Residents narrated to the Star how police have repeatedly conducted raids on their houses, threatening them with arrests and detention at the Kasarani international sports centre and stadium.

"They knock on our doors in the the middle of the night. Others jump in through the balconies, rounding everyone up, whether you have an identity card or not your only saviour is always the amount of cash you part with," Ayan Abdi said.

"They always threaten to lock us up at Kasarani when we attempt to question the validity of their actions. Now that they know they can come and get money from us, they are frequenting this place. To the police, we have been turned to an ATM," she added, saying the officers are usually dressed in civilian clothes and do not identify themselves.

She said that sometimes they are even forced to wake up two or three times in a single night as successive extortionate police contingents come knocking on their doors.

"We cannot sleep peacefully. The police have made our lives and those of our children unbearable," she said. Amina Mohamed, another resident, claimed that police round up school-going children and lock them up at either the Pangani police station or at the Air Base area chief's camp, until their parents buy their freedom. The air base is a reference to the Moi Air Base, a Kenya Air Force military airport.

"It is also becoming a trend that when our children are walking home from the mosques or shops in the evening, the police arrest and beat them, accusing them of either belonging to al-Shabaab or a criminal group called Superpower," she said.

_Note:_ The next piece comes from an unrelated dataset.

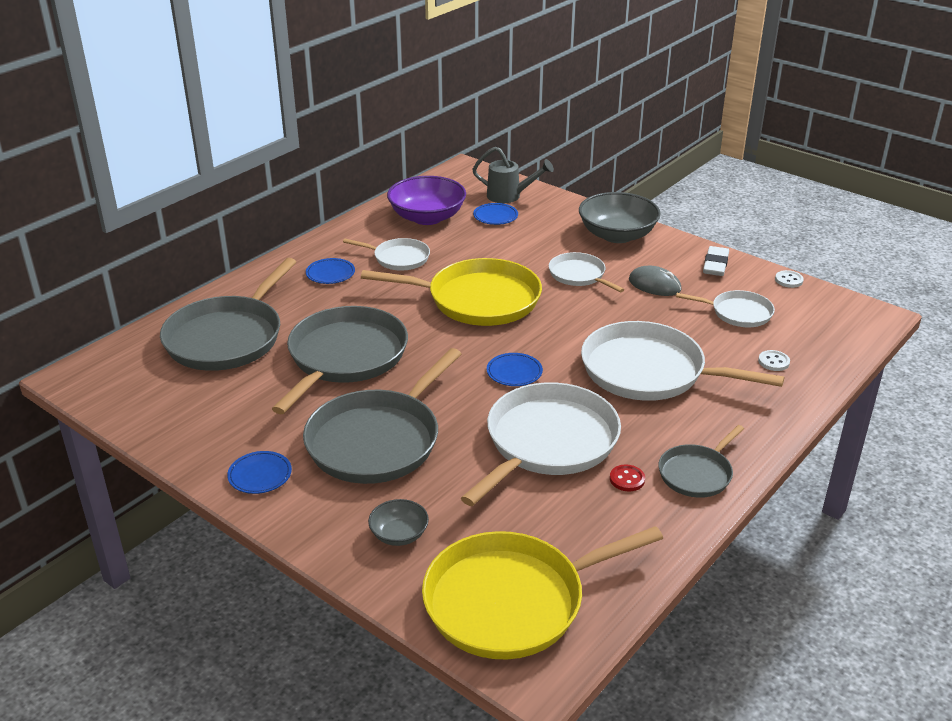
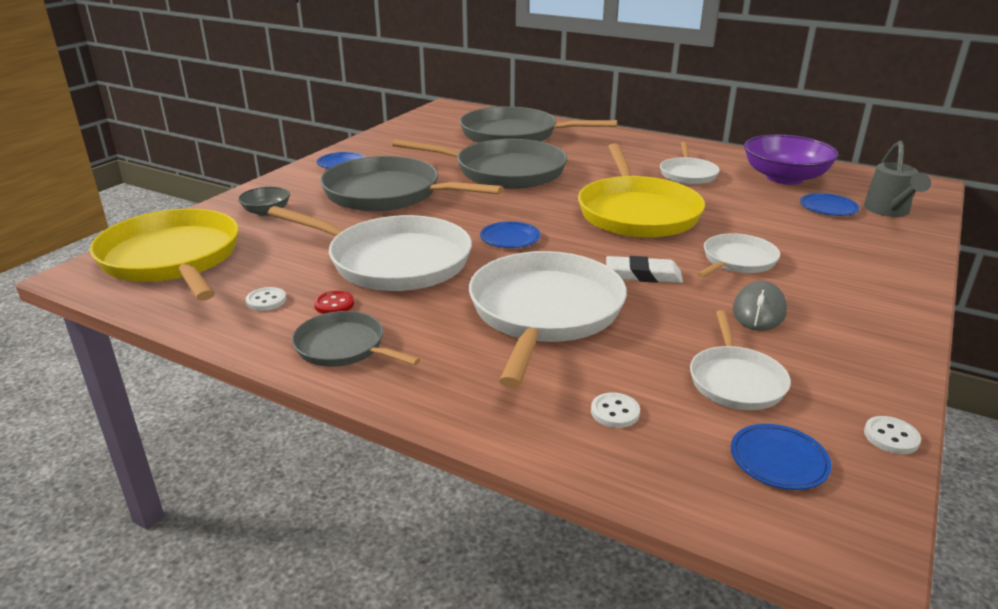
camera: 80 degrees right, 5 degrees down
(330, 274) = (635, 153): blue plate -> blue plate (778, 460)
(616, 522) = (266, 301): none -> white button
(617, 235) = (871, 280): grey bowl -> none
(715, 265) = (868, 360): white eraser -> white eraser (643, 275)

"It is painful to see a government that is supposed to protect us sanctioning such operations. Our children are now not only fearful of al Shaababs, but also the police who are now targeting them wrongfully," she said.

The women identified several police officers from the neighboring chief's camp and the Pangani police as those behind the harassment and extortion. They said they are forced to pay between Sh5,000 and Sh10,000 for the release of their kin.

Air Base location chief Peter Mose confirmed that some underage children had been arrested. "Some of these children we arrest are part of the criminal gangs in the area, but we only arrest them for investigations and those whom we find with no mistake are released," he said.

He denied that police officers from his station named by the locals were involved in extortion and harassment. "We do not take bribes here, but some of the residents are too uncooperative and our officers are forced to use some force to have their premises searched," he said.

The chief said the operation in Eastleigh had been sanctioned by the government and any police officer was free to come and participate. "Therefore, if you have further questions about the operation call the Interior Cabinet Secretary or the PS. For us, the operation was not stopped and we will carry out the work of sanitizing Eastleigh as laid out," he concluded.